ADENEX, Greenpeace y Ecologistas en Acción de Extremadura consideran que el voto particular de un consejero del CSN refuerza la necesidad de cerrar Almaraz conforme al calendario previsto

03-08-2026

ADENEX, Greenpeace y Ecologistas en Acción de Extremadura consideran de gran relevancia el voto particular emitido por el consejero del Consejo de Seguridad Nuclear (CSN) Francisco Castejón durante la tramitación de la renovación de la autorización de explotación de la central nuclear de Almaraz.

Aunque el consejero optó por abstenerse, el documento incorpora una extensa relación de observaciones técnicas sobre el procedimiento seguido y sobre distintos aspectos de la evaluación de seguridad que, en su opinión, introducen incertidumbres y deben resolverse cuanto antes.

Entre las cuestiones más relevantes, el voto señala que la renovación se ha tramitado sin una nueva Revisión Periódica de Seguridad que analice de forma sistemática la evolución de la central desde julio de 2018. El consejero recuerda que la revisión utilizada como referencia se elaboró con datos cuyo periodo de análisis concluyó hace años y afirma expresamente que la renovación se ha realizado «sin una revisión sistemática de lo ocurrido desde julio de 2018 hasta la fecha».

El documento también describe diversas incidencias detectadas durante la evaluación. Entre ellas, el consejero cuestiona que se hayan dado por cumplidos determinados compromisos asumidos en la autorización anterior, cita la falta de separación entre las áreas de Seguridad y Licenciamiento pese a que el titular manifestó su oposición a implantarla, señala mejoras incompletas en la iluminación de emergencia, deficiencias en la revisión de válvulas importantes para la seguridad y discrepa de que algunos compromisos puedan considerarse cumplidos simplemente porque se hayan incorporado a un programa de actuaciones futuras.

Asimismo, advierte de que la planificación de recursos humanos presenta un margen muy ajustado y muestra su preocupación por el retraso de inversiones previstas para la seguridad hacia los últimos años de funcionamiento de la central.

Finalmente, el voto concluye que, aunque las deficiencias detectadas puedan ser corregidas, introducen incertidumbres sobre la suficiencia de los niveles de seguridad exigibles, razón por la que el consejero decidió abstenerse en lugar de respaldar el acuerdo.

Ante estas consideraciones, ADENEX, Greenpeace y Ecologistas en Acción de Extremadura reiteran que la mejor decisión para Almaraz sigue siendo cumplir el calendario de cierre acordado entre el Gobierno y las empresas propietarias.
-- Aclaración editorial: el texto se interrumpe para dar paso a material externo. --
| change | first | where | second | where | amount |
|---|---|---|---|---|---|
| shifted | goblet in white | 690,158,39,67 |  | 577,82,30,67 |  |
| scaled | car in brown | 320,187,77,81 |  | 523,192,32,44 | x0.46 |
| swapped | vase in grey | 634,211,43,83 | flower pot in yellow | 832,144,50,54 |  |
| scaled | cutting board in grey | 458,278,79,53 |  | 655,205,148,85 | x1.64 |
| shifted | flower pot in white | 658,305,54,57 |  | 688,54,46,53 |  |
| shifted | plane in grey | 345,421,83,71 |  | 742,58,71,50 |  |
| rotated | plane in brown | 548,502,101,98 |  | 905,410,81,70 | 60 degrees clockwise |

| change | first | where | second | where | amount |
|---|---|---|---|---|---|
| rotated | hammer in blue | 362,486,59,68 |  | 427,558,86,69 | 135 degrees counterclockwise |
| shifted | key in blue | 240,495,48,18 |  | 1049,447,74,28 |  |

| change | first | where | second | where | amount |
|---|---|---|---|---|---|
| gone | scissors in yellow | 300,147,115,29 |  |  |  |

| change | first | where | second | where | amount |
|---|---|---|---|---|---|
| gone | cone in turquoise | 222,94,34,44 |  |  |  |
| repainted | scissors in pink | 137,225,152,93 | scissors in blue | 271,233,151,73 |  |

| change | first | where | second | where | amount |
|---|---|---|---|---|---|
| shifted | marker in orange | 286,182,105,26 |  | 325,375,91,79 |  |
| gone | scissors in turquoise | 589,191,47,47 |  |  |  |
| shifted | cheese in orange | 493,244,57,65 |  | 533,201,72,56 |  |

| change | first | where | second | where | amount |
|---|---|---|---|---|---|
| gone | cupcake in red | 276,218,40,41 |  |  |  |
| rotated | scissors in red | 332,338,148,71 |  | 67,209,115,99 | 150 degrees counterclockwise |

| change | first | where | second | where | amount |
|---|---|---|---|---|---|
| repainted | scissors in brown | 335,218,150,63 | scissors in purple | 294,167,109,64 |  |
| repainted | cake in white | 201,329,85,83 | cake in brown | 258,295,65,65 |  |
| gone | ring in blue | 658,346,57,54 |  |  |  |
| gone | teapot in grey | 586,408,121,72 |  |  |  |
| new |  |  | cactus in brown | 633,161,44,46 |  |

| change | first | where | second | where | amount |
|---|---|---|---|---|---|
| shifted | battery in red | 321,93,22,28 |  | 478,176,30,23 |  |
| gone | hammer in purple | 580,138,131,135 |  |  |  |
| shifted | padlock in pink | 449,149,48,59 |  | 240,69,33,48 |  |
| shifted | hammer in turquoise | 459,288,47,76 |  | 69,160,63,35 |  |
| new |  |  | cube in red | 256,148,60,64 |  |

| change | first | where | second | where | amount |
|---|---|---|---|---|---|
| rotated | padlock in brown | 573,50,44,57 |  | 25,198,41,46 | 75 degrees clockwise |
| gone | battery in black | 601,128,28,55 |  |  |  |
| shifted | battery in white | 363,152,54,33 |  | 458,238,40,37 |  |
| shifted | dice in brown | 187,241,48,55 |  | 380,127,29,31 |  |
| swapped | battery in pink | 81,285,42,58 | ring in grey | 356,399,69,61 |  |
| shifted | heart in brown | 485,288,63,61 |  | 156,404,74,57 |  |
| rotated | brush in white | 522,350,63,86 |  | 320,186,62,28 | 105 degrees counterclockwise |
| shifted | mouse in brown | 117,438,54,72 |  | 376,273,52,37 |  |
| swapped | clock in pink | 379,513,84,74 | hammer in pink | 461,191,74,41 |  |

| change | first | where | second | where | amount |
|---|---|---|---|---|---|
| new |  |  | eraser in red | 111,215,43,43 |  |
Las organizaciones recuerdan que respetar ese calendario aporta seguridad jurídica y estabilidad a todos los actores implicados, facilita la planificación de las inversiones necesarias para la transición energética y evita prolongar tanto el riesgo inherente al funcionamiento de una central nuclear envejecida como la generación de nuevos residuos radiactivos de muy larga vida, cuya gestión seguirá recayendo sobre las generaciones futuras.

Por ello, las tres organizaciones solicitan que el contenido íntegro del voto particular y las cuestiones técnicas que plantea sean objeto de un debate público transparente y de la máxima atención por parte de las administraciones competentes antes de adoptar cualquier decisión sobre una eventual prolongación de la vida útil de la Central Nuclear de Almaraz.